The school had to be reanimated. We had to be filled again with the conviction that the school is the demand of the covenant, so that we zealously engage in that labor and so that we oppose all that is opposed to it. That is what the gospel does.

All the major reformers wrote treatises on the schools. Luther wrote two. In 1524 he wrote the tract “To the Councilmen of All Cities in Germany That They Establish and Maintain Christian Schools.” If you replace the word “Councilmen” with “parents with the encouragement of the consistories,” then you have the two main parts of article 21 of the Reformed Church Order. Melanchthon wrote so many textbooks for the schools that he was simply called the Schoolmaster. Ulrich Zwingli wrote two treatises on Christian education. From Luther we read this:

Because they are not willing to support and keep the honest, upright, virtuous schoolmasters and teachers offered to them by God to raise their children in the fear of God and in virtue, knowledge, learning, and honor by dint of hard work, diligence, and industry and at small cost and expense, they will get in their place incompetent substitutes, ignorant louts, such as they have had before, who at a great cost and expense will teach the children nothing but how to be utter asses and beyond to dishonor their wives, daughters, and maidservants, taking over their homes and property as has happened before. This will be the reward of the great and shameful ingratitude into which the devil is so craftily leading them.5

The people would not start schools, and Luther clubbed them. He also laid his finger on one of the reasons that there was resistance to the school. Luther, if nothing else, was shrewd. The people would not bear the cost. Sometimes the opposition to the school is that vulgar. It is simply a matter of dollars. They won’t pay for the school. Sometimes the opposition to the school is vulgar in another sense. The school does not have the right program; the school involves sacrifices for my brilliant student, who has to sit with idiots. And such parents, who have no love for the school and oppose it, teach their children no love for the school. That position is carnal and vulgar. And Luther laid his finger on that.
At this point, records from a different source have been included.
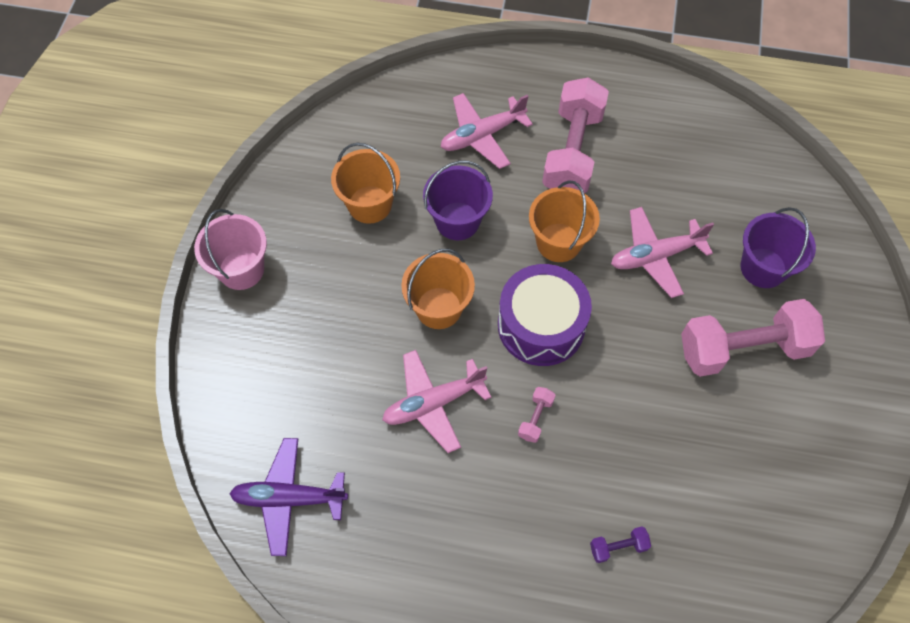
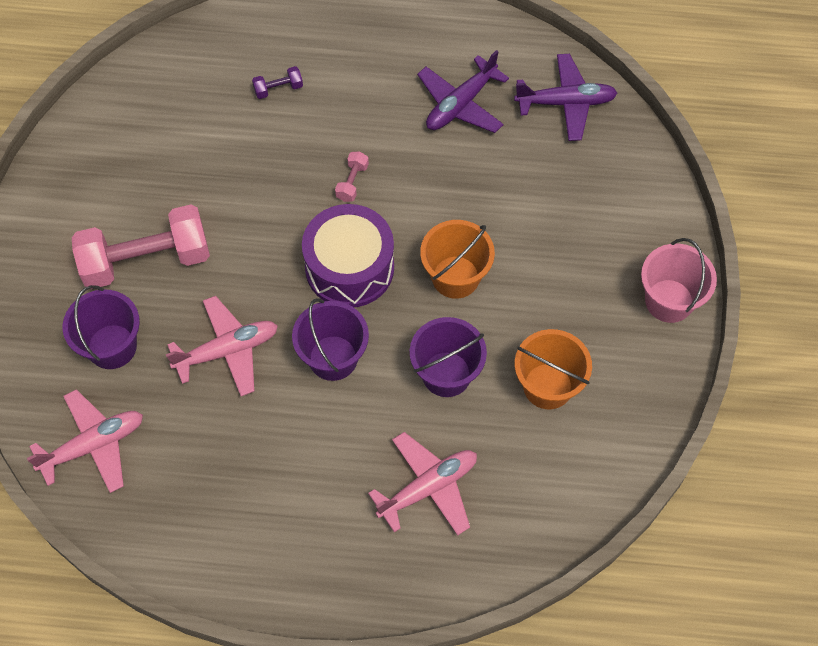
camera: 175 degrees right, 0 degrees up
(408, 507) = (461, 104): none -> purple plane
(433, 403) = (449, 188): pink plane -> pink plane (93, 445)
(558, 242) = (333, 358): orange bucket -> purple bucket
(572, 152) = (318, 474): pink dumbbell -> none

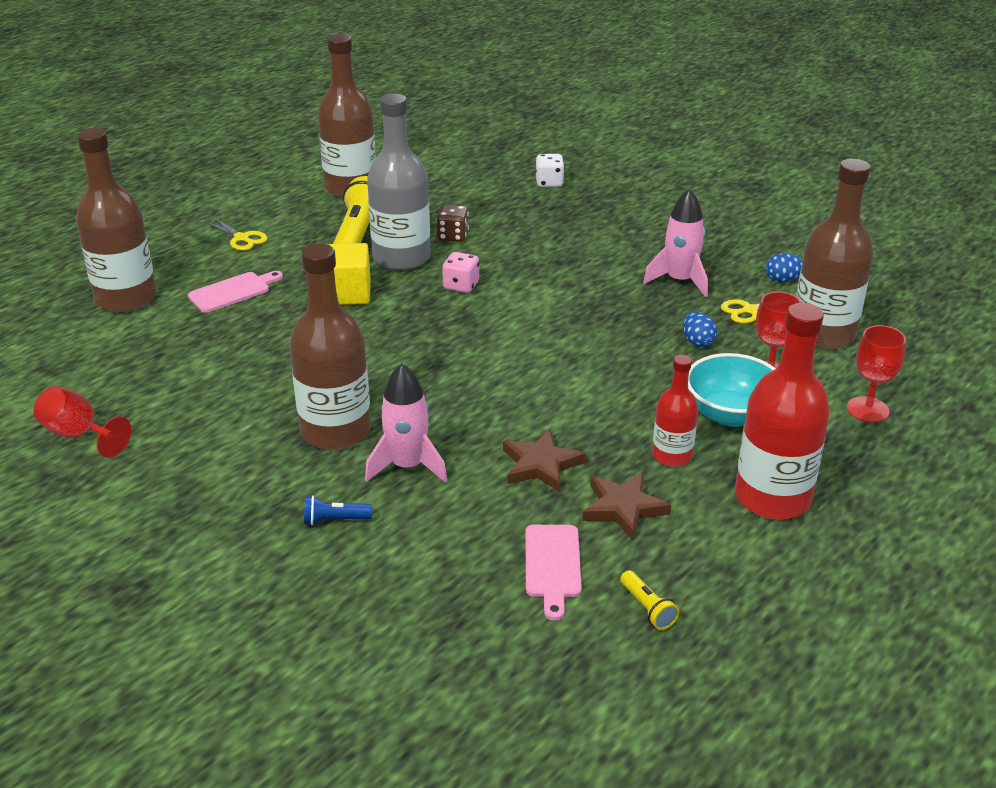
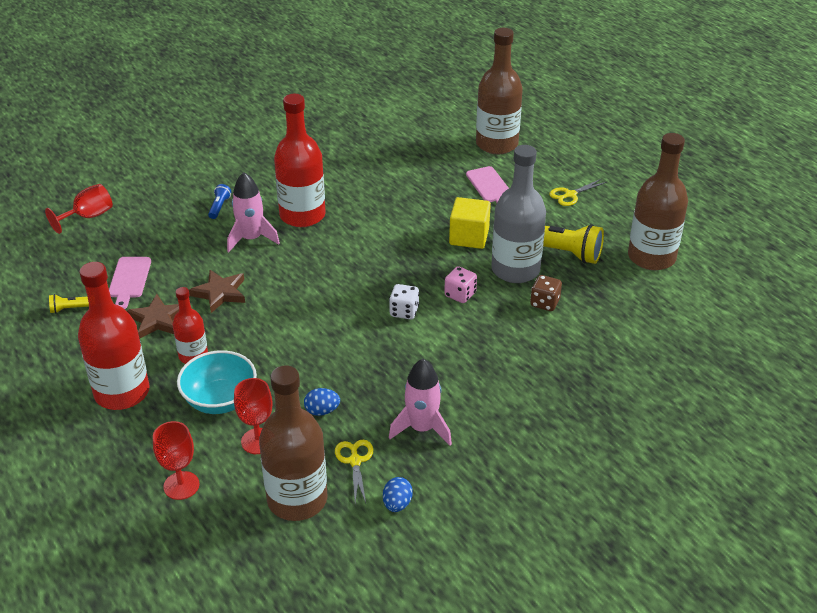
camera: 105 degrees right, 5 degrees up
(78, 435) = (348, 127): red goblet -> red goblet (88, 216)
(336, 431) = (302, 215): brown bottle -> red bottle
(549, 183) = (640, 385): white dice -> white dice (404, 311)
(552, 565) = (129, 280): pink cutting board -> pink cutting board turned 105 degrees counterclockwise

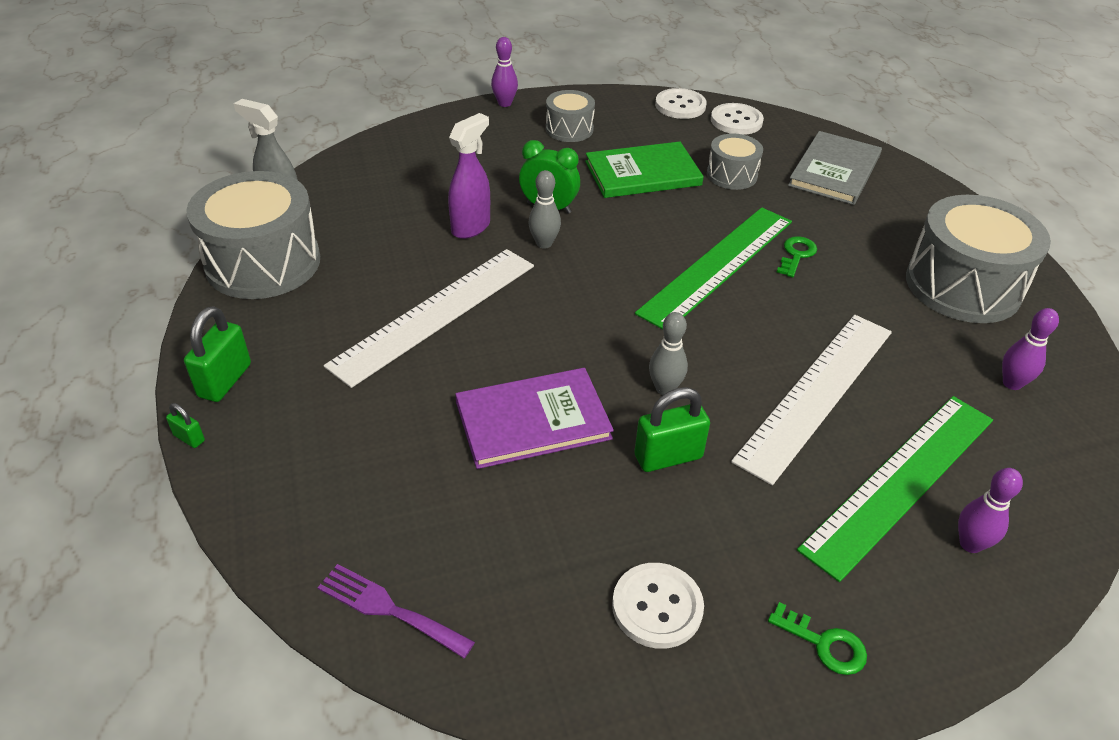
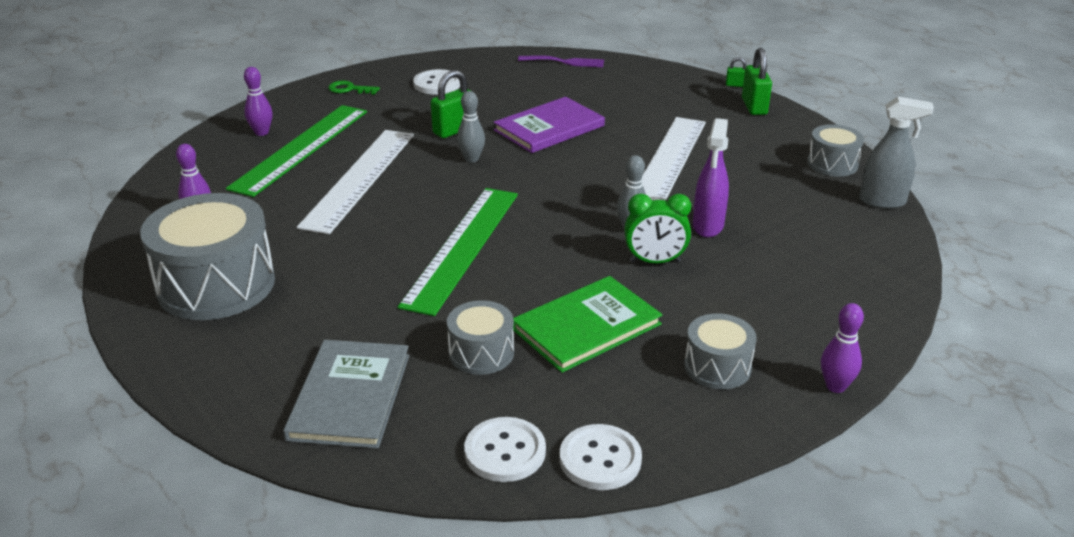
camera: 160 degrees right, 10 degrees down
(263, 262) = (832, 164): grey drum -> grey drum, size x0.52
(796, 255) = (387, 275): green key -> none

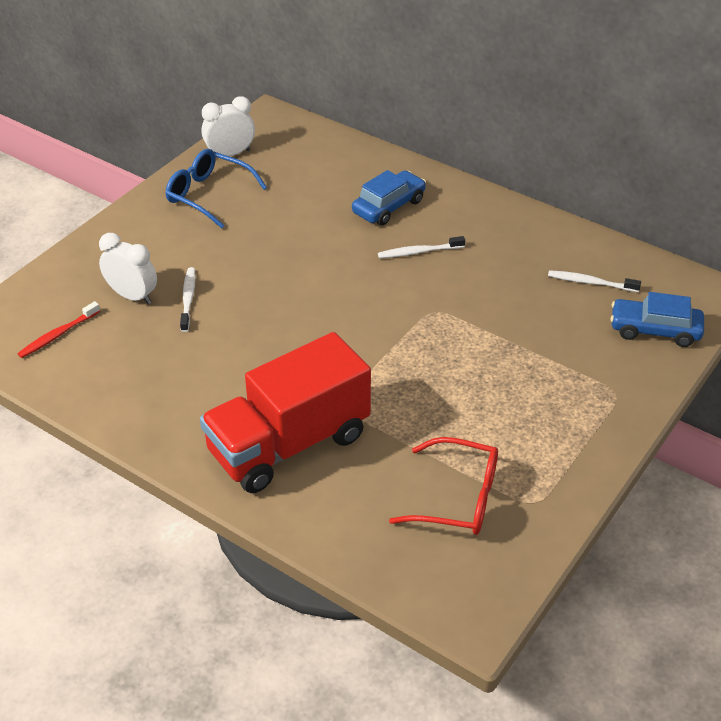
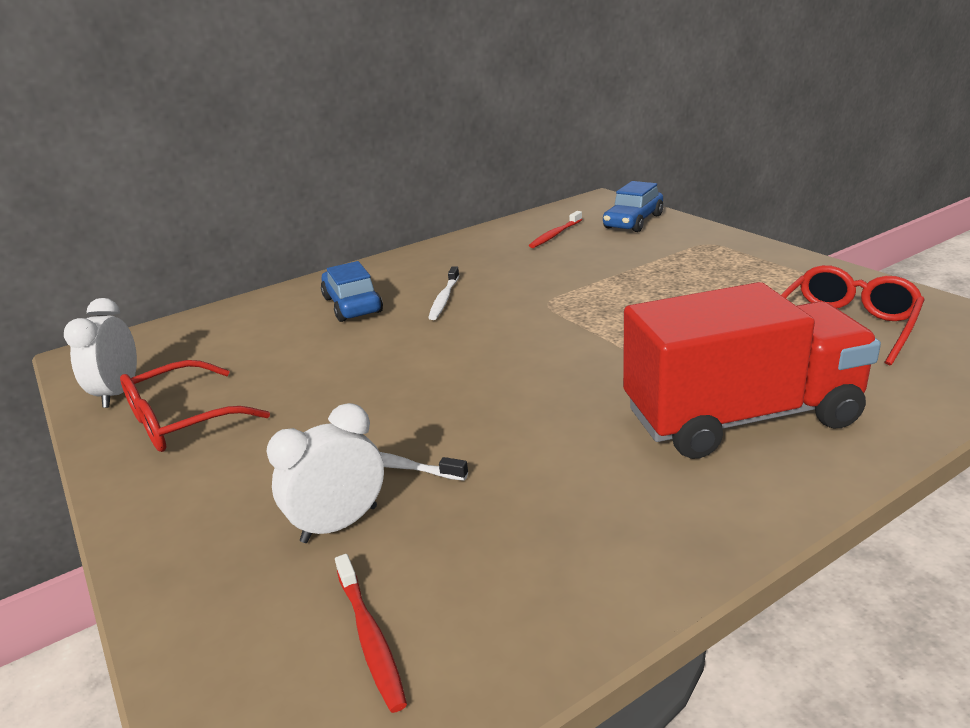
camera: 65 degrees left, 15 degrees down
(208, 195) = (181, 421): blue glasses -> red glasses
(289, 444) = (741, 417): red truck -> red truck turned 90 degrees counterclockwise
(590, 282) = (555, 235): white toothbrush -> red toothbrush

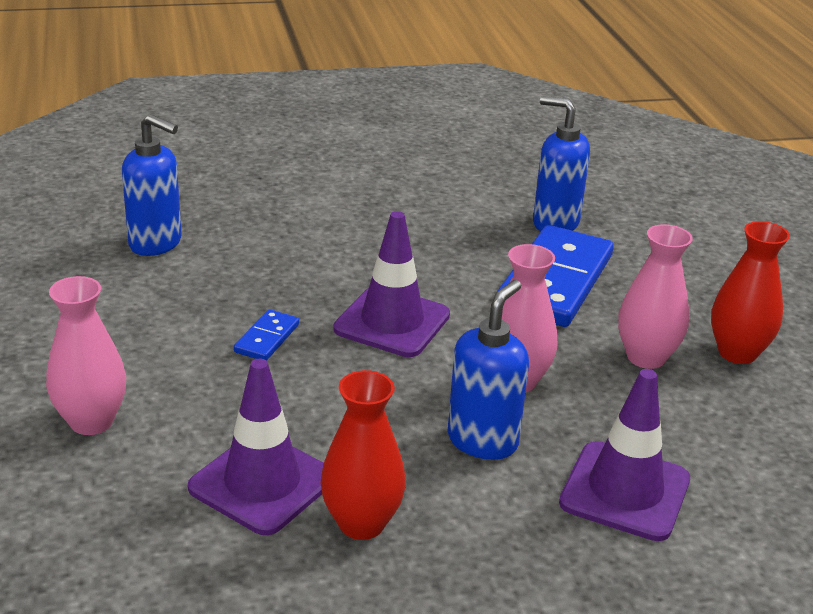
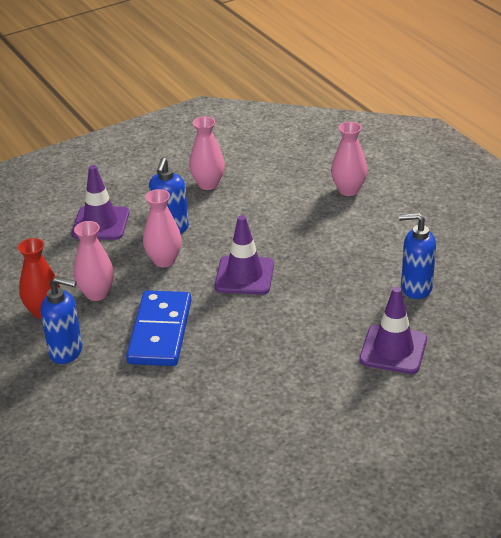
camera: 165 degrees right, 5 degrees up
(262, 483) = (257, 187): purple traffic cone -> purple traffic cone (393, 349)
(267, 338) = (303, 248): blue domino -> none
(361, 523) = (208, 184): red vase -> pink vase
(555, 223) = (173, 385): blue soap dispenser -> blue soap dispenser (66, 351)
Luther went after the nobles too. They were the ones who had the money to start the school. Today we would say that Luther went after the rich men, the rich men who had the money to start the school but who would not do it. They would not put their necks to the labor. Luther went after them.

We admit, you say, there should and must be schools. But what is the use of teaching Latin, Greek, and Hebrew, and other liberal arts? Could we not teach in German the Bible and God’s word, which are sufficient for salvation? Yes, I answer. I know well, alas, that we Germans must ever be and abide brute and wild beasts, as the surrounding nations call us. The arts and languages, which do us no harm, nay, which are a greater ornament, benefit, honor, and advantage both for understanding Holy Writ and for managing civil affairs, we are disposed to despair. And foreign wares, which are neither necessary nor useful, which moreover peel us to the very bone, these are not willing to forego.6

Those nobles wanted to spend their money on everything else but the school. And Luther again laid his finger on one of the points of opposition. It was as vulgar as a dollar. They simply did not value education. They did not see it as necessary.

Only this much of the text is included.